Antes de la Segunda Guerra Mundial el 57% de la población judía residía en Europa. Después de ella, tan sólo un 32%. Para no olvidar jamás, como expresión del grado de crueldad extrema de que es capaz el ser humano. Negando su condición de tal, ciertamente.
Suecia, la patria de Wallenberg, recibió inmigración judía desde el siglo dieciocho, cuando comenzara el éxodo desde Europa Central. Allí, hasta 1860, ellos sufrieron algunas restricciones que afectaban su vida diaria. No podían, por ejemplo, ser propietarios. Tampoco votar, hasta 1886. Ni ser funcionarios públicos, situación que perduró hasta 1870. Desde entonces la igualdad con los demás fue, en substancia, total.

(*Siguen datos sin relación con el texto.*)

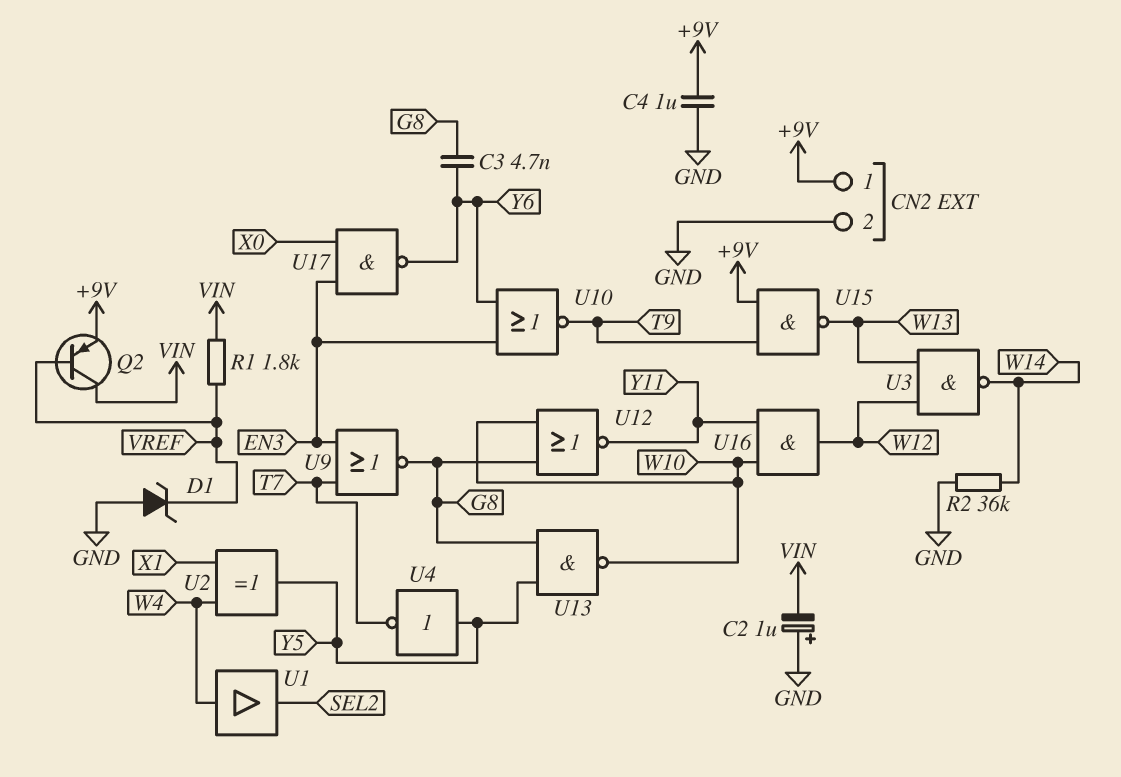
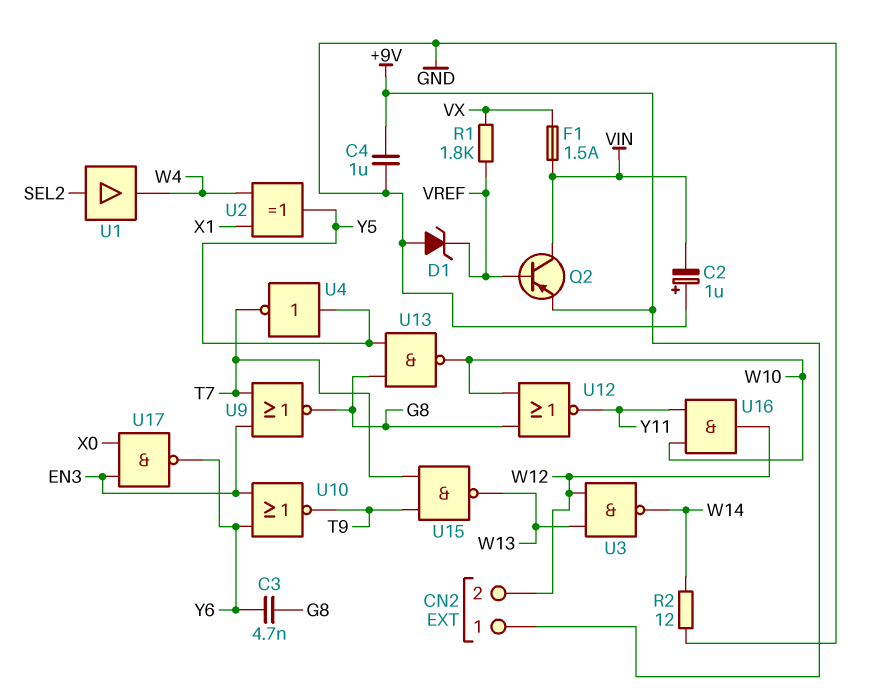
CN2 pin 2: GND -> W12
F1: none -> 1.5A (VIN, VX)
R1: 1.8k (VIN, VREF) -> 1.8k (VREF, VX)
R2: 36k (GND, W14) -> 12 (GND, W14)
U1: buffer (in W4, out SEL2) -> buffer (in SEL2, out W4)
U15: NAND (in +9V, in T9, out W13) -> NAND (in T7, in T9, out W13)

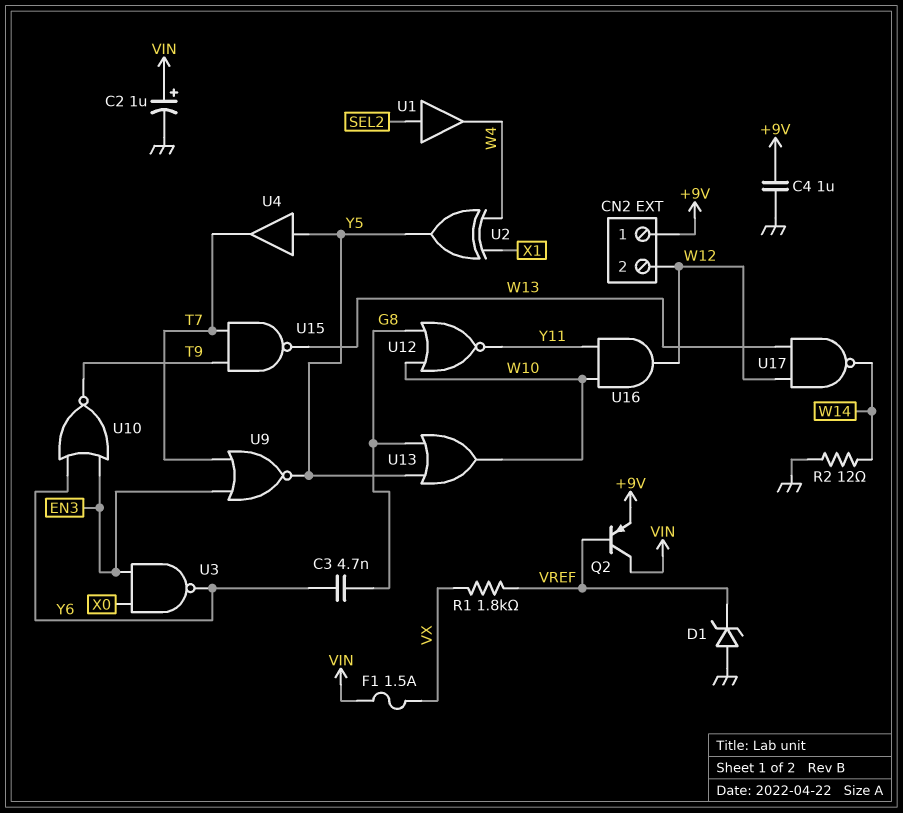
C2: 1uF (plus GND, minus VIN) -> 1uF (plus VIN, minus GND)
U3: NAND (in W12, in W13, out W14) -> NAND (in EN3, in X0, out Y6)
U4: NOT (in Y5, out T7) -> buffer (in Y5, out T7)
U9: NOR (in EN3, in T7, out G8) -> NOR (in EN3, in T7, out Y5)
U13: NAND (in G8, in Y5, out W10) -> OR (in G8, in Y5, out W10)
U17: NAND (in EN3, in X0, out Y6) -> NAND (in W12, in W13, out W14)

En plena Segunda Guerra -después de algunos años de ”neutralidad” estricta- Suecia advirtió la dimensión de la tragedia generada por los nazis. Y comenzó a actuar con su clásica generosidad. En 1943, abrió sus fronteras a los refugiados. Por primera vez, recibió unos 200.000 refugiados provenientes del mundo escandinavo. Entre ellos, 6.500 judíos.

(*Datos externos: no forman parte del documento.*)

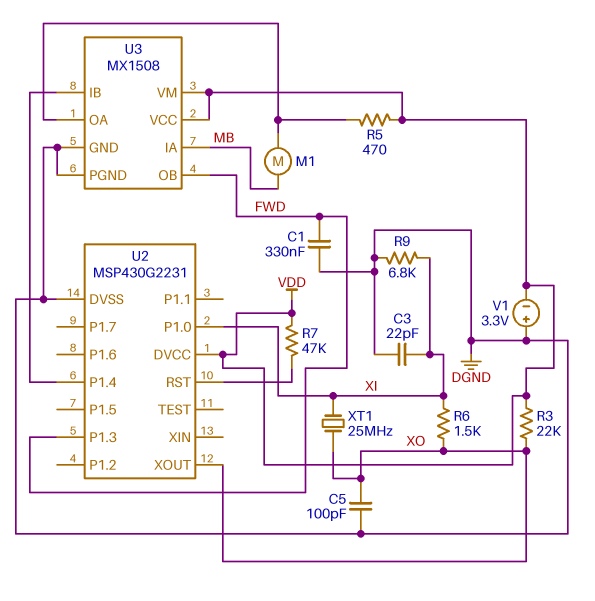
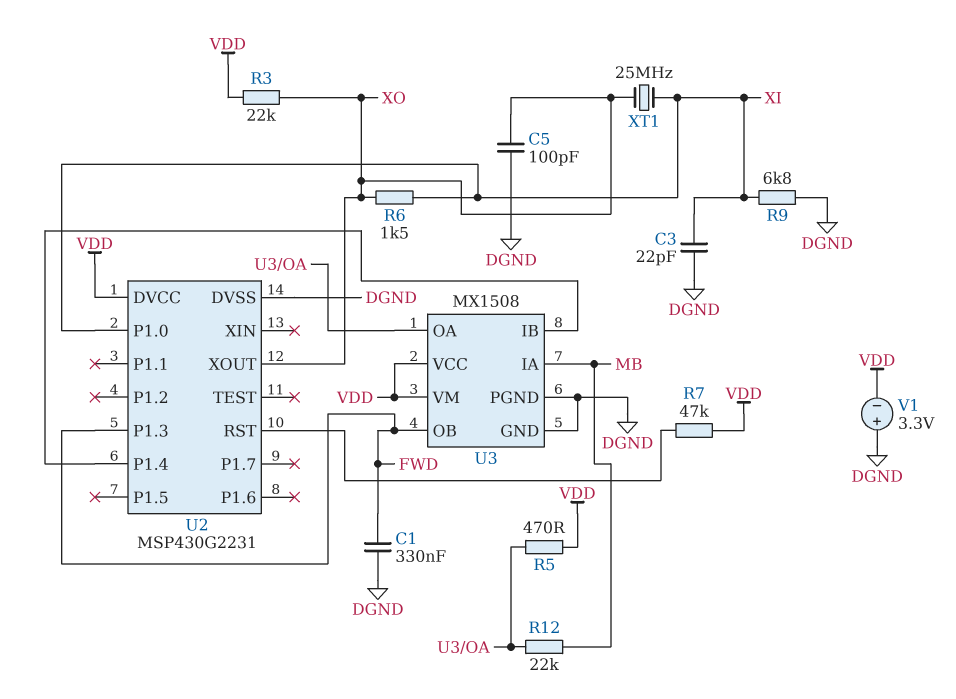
M1: motor (MB, U3/OA) -> none
R12: none -> 22k (MB, U3/OA)

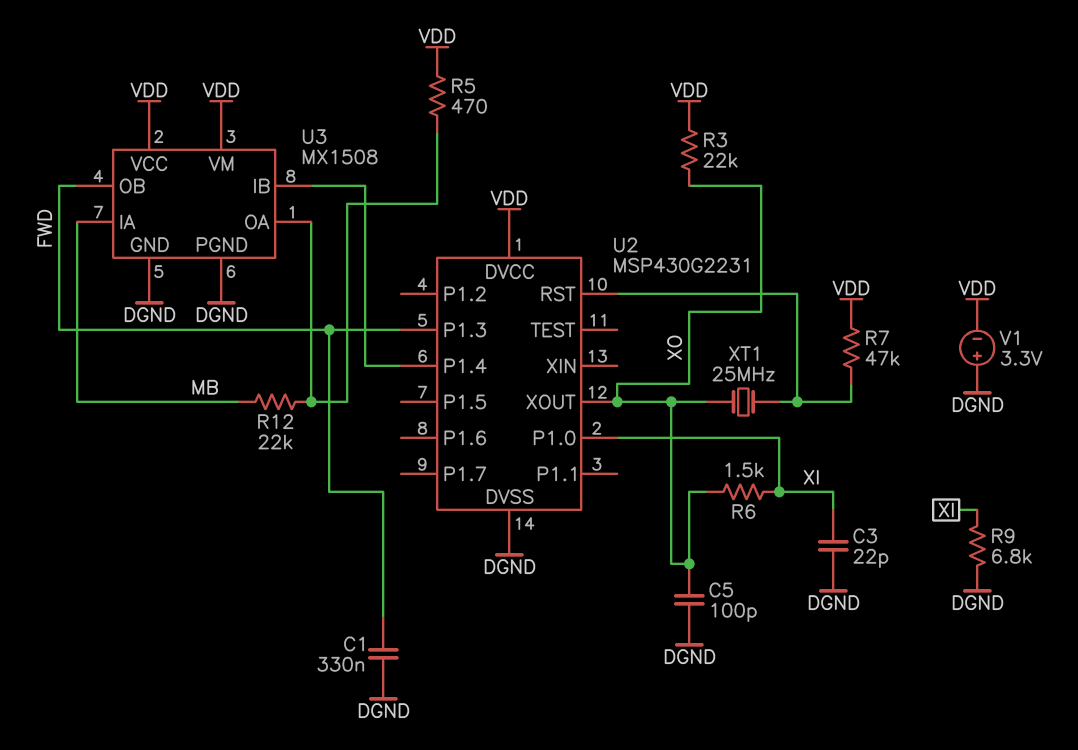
XT1: 25MHz (XI, XO) -> 25MHz (U2/RST, XO)

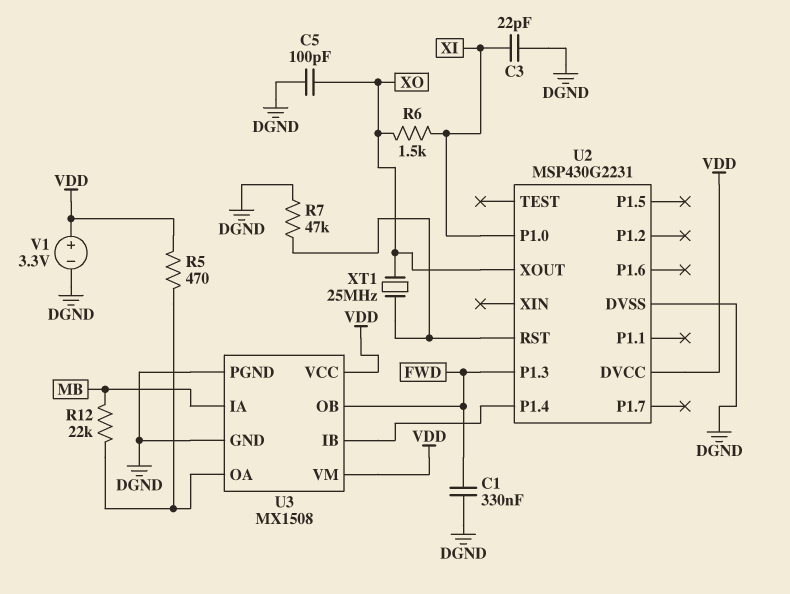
R3: 22k (VDD, XO) -> none
R7: 47k (U2/RST, VDD) -> 47k (DGND, U2/RST)
R9: 6.8k (DGND, XI) -> none
V1: 3.3V (plus DGND, minus VDD) -> 3.3V (plus VDD, minus DGND)

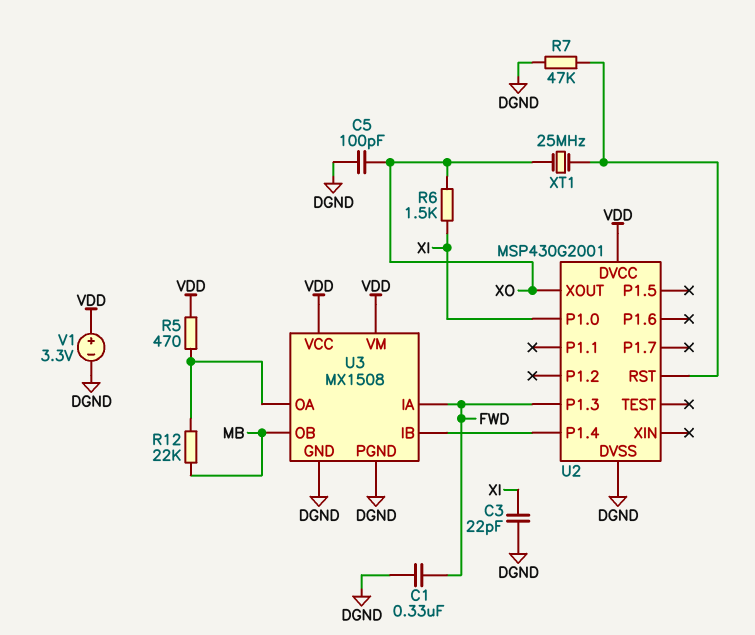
U2: MSP430G2231 -> MSP430G2001
U3 pin IA: MB -> FWD
U3 pin OB: FWD -> MB

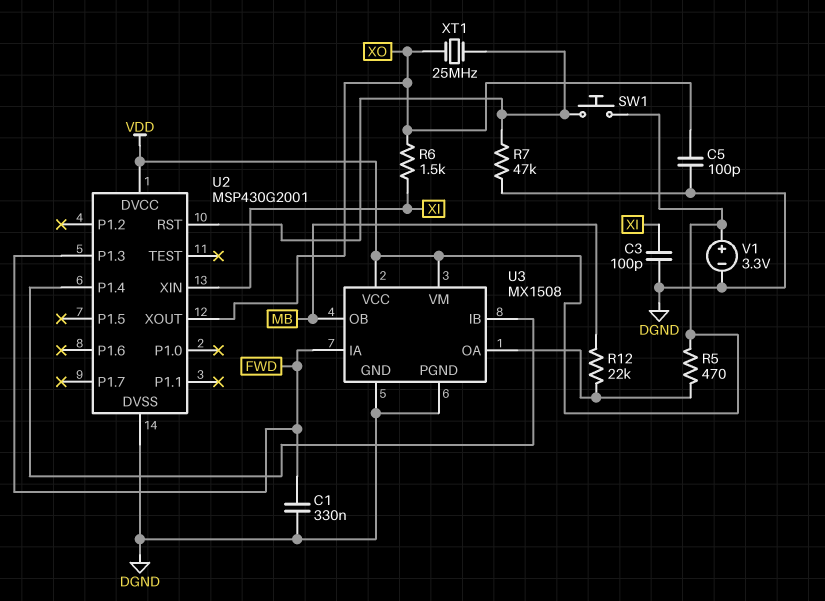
C3: 22pF (DGND, XI) -> 100pF (DGND, XI)
SW1: none -> button (U2/RST, VDD)
U2 pin P1.0: XI -> none
U2 pin XIN: none -> XI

Además, gracias a la acción del Conde Folke Bernardotte desde la Cruz Roja, logró liberar poco después a miles de prisioneros que esperaban la muerte en los campos de concentración alemanes. Himmler -desde la SS- anticipando el final del nazismo, accedió entonces a liberar a unos 9.000 judíos. Quizás, para tratar, inútilmente, de congraciarse con quienes estaban ya derrotando a Hitler. Llegaron a Suecia en vagones ferroviarios. Como animales. Más muertos que vivos. Milagrosamente, habían salido del infierno.
El caso de Hungría.
En Hungría, la población judía estuvo -por muchos años- bastante bien integrada al resto de la sociedad. Aunque, en rigor, ella se había emancipado recién en 1851.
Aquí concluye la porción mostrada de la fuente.